Ela acredita que justiça social e preservação do meio ambiente andam de mãos dadas. “Evidentemente, porque a pobreza contribui às atividades econômicas. Mas não se deve colocar o fardo do desmatamento sobre os pobres, seja na Amazônia seja no Congo. Mas é certo que, se não permitirmos a justiça social, uma atividade profissional, um salário que permita viver, o acesso à educação para as crianças, há o risco de prejuízos ao meio ambiente. Mas, mesmo que não houvesse esse risco, não seria justo. E eu não gosto do que não é justo.”
Taubira tem uma extensa trajetória política e foi a primeira mulher negra a ocupar o cargo de ministra da Justiça na França. Foi autora da lei histórica que reconhece, pela primeira vez, a escravidão e o tráfico negreiro como um crime contra a humanidade. Prestes a completar 24 anos, a Lei Taubira, como ficou conhecida, segue como referência para organizações do mundo todo, incluindo as Nações Unidas e o Parlamento Europeu.

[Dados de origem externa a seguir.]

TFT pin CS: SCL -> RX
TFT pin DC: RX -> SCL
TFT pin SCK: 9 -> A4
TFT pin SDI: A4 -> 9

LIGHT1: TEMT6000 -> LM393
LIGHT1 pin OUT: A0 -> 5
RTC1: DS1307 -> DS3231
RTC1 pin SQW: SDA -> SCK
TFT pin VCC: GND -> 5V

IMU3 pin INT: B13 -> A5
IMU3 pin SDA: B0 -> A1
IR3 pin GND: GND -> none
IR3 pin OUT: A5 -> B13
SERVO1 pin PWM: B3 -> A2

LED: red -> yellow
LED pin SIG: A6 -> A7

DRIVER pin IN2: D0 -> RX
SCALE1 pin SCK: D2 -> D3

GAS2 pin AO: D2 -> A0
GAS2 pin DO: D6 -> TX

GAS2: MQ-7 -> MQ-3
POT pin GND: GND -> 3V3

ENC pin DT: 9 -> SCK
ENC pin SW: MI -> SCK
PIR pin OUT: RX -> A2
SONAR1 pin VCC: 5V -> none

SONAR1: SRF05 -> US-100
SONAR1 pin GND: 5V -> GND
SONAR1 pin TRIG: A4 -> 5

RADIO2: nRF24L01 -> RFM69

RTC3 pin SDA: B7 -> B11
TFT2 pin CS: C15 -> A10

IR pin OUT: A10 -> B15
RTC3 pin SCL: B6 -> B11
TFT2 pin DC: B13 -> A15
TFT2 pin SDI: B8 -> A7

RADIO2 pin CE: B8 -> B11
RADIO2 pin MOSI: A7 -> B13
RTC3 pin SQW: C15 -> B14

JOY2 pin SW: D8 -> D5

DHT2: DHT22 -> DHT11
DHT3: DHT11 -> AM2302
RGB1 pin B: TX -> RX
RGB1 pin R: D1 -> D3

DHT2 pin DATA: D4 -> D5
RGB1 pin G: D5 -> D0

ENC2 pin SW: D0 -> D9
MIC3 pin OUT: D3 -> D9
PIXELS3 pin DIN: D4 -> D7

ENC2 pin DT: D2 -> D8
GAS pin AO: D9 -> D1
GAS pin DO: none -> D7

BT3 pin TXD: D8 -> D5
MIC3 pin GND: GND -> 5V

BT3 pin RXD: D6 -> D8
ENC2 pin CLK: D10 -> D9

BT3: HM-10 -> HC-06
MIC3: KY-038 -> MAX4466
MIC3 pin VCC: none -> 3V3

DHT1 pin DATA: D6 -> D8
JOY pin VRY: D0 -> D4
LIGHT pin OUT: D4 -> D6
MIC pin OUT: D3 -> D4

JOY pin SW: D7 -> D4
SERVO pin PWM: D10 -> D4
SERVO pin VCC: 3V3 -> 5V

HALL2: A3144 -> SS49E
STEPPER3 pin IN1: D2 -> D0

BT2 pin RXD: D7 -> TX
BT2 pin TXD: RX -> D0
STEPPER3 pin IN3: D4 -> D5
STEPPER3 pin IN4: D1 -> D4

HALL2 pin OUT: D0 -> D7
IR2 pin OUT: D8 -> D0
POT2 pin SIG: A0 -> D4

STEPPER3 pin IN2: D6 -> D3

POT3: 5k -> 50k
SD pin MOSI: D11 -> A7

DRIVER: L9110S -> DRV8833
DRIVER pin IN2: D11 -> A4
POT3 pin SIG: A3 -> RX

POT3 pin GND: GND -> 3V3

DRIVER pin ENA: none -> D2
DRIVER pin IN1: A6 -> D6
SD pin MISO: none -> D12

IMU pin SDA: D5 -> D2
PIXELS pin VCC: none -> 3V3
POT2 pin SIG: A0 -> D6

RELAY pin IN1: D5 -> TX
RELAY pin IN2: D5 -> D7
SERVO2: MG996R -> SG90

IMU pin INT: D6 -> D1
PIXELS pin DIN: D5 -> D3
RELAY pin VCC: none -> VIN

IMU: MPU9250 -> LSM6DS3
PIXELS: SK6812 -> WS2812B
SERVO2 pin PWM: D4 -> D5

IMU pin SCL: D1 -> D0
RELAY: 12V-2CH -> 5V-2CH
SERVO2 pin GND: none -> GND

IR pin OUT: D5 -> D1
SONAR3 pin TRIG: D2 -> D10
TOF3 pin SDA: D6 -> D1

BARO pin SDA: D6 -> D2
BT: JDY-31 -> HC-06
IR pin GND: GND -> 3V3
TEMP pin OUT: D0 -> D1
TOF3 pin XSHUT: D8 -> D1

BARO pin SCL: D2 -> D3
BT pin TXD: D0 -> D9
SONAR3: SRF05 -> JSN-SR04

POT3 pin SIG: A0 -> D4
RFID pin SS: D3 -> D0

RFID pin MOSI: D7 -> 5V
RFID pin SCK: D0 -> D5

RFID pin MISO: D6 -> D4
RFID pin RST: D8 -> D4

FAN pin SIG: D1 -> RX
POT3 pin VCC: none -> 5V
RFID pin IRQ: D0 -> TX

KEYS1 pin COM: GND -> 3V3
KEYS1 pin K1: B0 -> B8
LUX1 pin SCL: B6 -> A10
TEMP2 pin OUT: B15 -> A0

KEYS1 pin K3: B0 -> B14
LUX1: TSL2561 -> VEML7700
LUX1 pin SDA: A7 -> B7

A ex-ministra é conhecida internacionalmente pela atuação na defesa dos direitos humanos, da justiça social e da valorização das identidades culturais, destacando-se como uma das vozes mais influentes do pensamento político e jurídico contemporâneo.
Além da conferência desta segunda-feira, Taubira participará de uma série de encontros e workshops envolvendo programas de pós-graduação da UFPA e associações de estudantes indígenas, quilombolas e refugiados, além da Comissão de Equidade e Gênero.